Publisher:Quzwzb  Publish Time:Thursday, November 20, 2008 
Source:Neural Regen Res,2008,3(7),705-9

Bin Zhao1, Hua Han1, Shuanke Wang1, Bingren Gao2, Zhengyi Sun1

1Department of Orthopaedics, the Second Hospital of Lanzhou University, Lanzhou   730030, Gansu Province, China

2Institute of Orthopaedics, the Second Hospital of Lanzhou University, Lanzhou   730030, Gansu Province, China

Bin Zhao☆, Studying for doctorate, Attending physician, Department of Orthopaedics, the Second Hospital of Lanzhou University, Lanzhou  730030, Gansu Province, China

Zhao B, Han H, Wang SK, Gao BR, Sun ZY. Differentiation of endogenous neural precursors following spinal cord injury in adult rats.
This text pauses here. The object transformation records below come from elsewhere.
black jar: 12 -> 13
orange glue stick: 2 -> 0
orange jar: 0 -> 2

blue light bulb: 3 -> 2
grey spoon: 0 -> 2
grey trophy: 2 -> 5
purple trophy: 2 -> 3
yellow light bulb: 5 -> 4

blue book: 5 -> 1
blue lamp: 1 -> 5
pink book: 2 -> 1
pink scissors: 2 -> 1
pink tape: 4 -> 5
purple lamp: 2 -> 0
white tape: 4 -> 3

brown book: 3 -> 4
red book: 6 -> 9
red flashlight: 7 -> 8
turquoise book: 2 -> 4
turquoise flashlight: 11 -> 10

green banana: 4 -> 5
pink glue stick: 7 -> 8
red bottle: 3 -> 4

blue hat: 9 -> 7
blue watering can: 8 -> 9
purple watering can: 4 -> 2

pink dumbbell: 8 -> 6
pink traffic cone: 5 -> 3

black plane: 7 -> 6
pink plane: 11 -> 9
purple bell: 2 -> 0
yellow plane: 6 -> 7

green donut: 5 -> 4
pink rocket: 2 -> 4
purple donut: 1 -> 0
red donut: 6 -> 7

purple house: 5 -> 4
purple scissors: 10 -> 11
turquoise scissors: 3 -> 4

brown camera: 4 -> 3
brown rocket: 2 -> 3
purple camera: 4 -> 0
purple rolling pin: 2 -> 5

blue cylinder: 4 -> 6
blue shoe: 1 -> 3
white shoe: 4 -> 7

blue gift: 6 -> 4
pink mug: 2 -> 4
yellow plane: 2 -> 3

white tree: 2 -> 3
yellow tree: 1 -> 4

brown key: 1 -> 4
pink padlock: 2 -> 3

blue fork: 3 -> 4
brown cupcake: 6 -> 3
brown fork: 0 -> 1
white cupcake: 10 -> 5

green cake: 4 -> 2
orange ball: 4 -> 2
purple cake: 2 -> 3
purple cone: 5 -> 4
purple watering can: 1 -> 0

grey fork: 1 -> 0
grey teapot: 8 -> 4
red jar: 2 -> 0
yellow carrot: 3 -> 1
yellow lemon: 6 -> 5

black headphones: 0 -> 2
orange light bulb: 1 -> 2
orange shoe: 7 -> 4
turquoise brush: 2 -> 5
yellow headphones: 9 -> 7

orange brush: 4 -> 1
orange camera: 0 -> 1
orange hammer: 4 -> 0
Neural Regen Res 2008;3(7):705-9

 

Abstract

BACKGROUND: Studies have shown that cell death can activate proliferation of endogenous neural stem cells and promote newly generated cells to migrate to a lesion site.

OBJECTIVE: To observe regeneration and differentiation of neural cells following spinal cord injury in adult rats and to quantitatively analyze the newly differentiated cells.

DESIGN, TIME AND SETTING: A cell biology experiment was performed at the Institute of Orthopedics and Medical Experimental Center, Lanzhou University, between August 2005 and October 2007.

MATERIALS: Fifty adult, Wistar rats of both sexes; 5-bromodeoxyuridine (BrdU, Sigma, USA); antibodies against neuron-specific enolase, glial fibrillary acidic protein, and myelin basic protein (Chemicon, USA).

METHODS: Twenty-five rats were assigned to the spinal cord injury group and received a spinal cord contusion injury. Materials were obtained at day 1, 3, 7, 15, and 29 after injury, with 5 rats for each time point. Twenty-five rats were sham-treated by removing the lamina of the vertebral arch without performing a contusion.

MAIN OUTCOME MEASURES: The phenotype of BrdU-labeled cells, i.e., expression and distribution of surface markers for neurons (neuron-specific enolase), astrocytes (glial fibrillary acidic protein), and oligodendrocytes (myelin basic protein), were identified with immunofluorescence double-labeling. Confocal microscopy was used to detect double-labeled cells by immunofluorescence. Quantitative analysis of newly generated cells was performed with stereological counting methods.

RESULTS: There was significant cell production and differentiation after adult rat spinal cord injury. The quantity of newly-generated BrdU-labeled cells in the spinal cord lesion was 75-fold greater than in the corresponding area of control animals. Endogenous neural precursor cells differentiated into astrocytes and oligodendrocytes, however spontaneous neuronal differentiation was not detected. Between 7 and 29 d after spinal cord injury, newly generated cells expressed increasingly more mature oligodendrocyte and astrocyte markers.

CONCLUSION: Spinal cord injury is a direct inducer of regeneration and differentiation of neural cells. Endogenous neural precursor cells can differentiate into astrocytes and oligodendrocytes following adult rat spinal cord injury.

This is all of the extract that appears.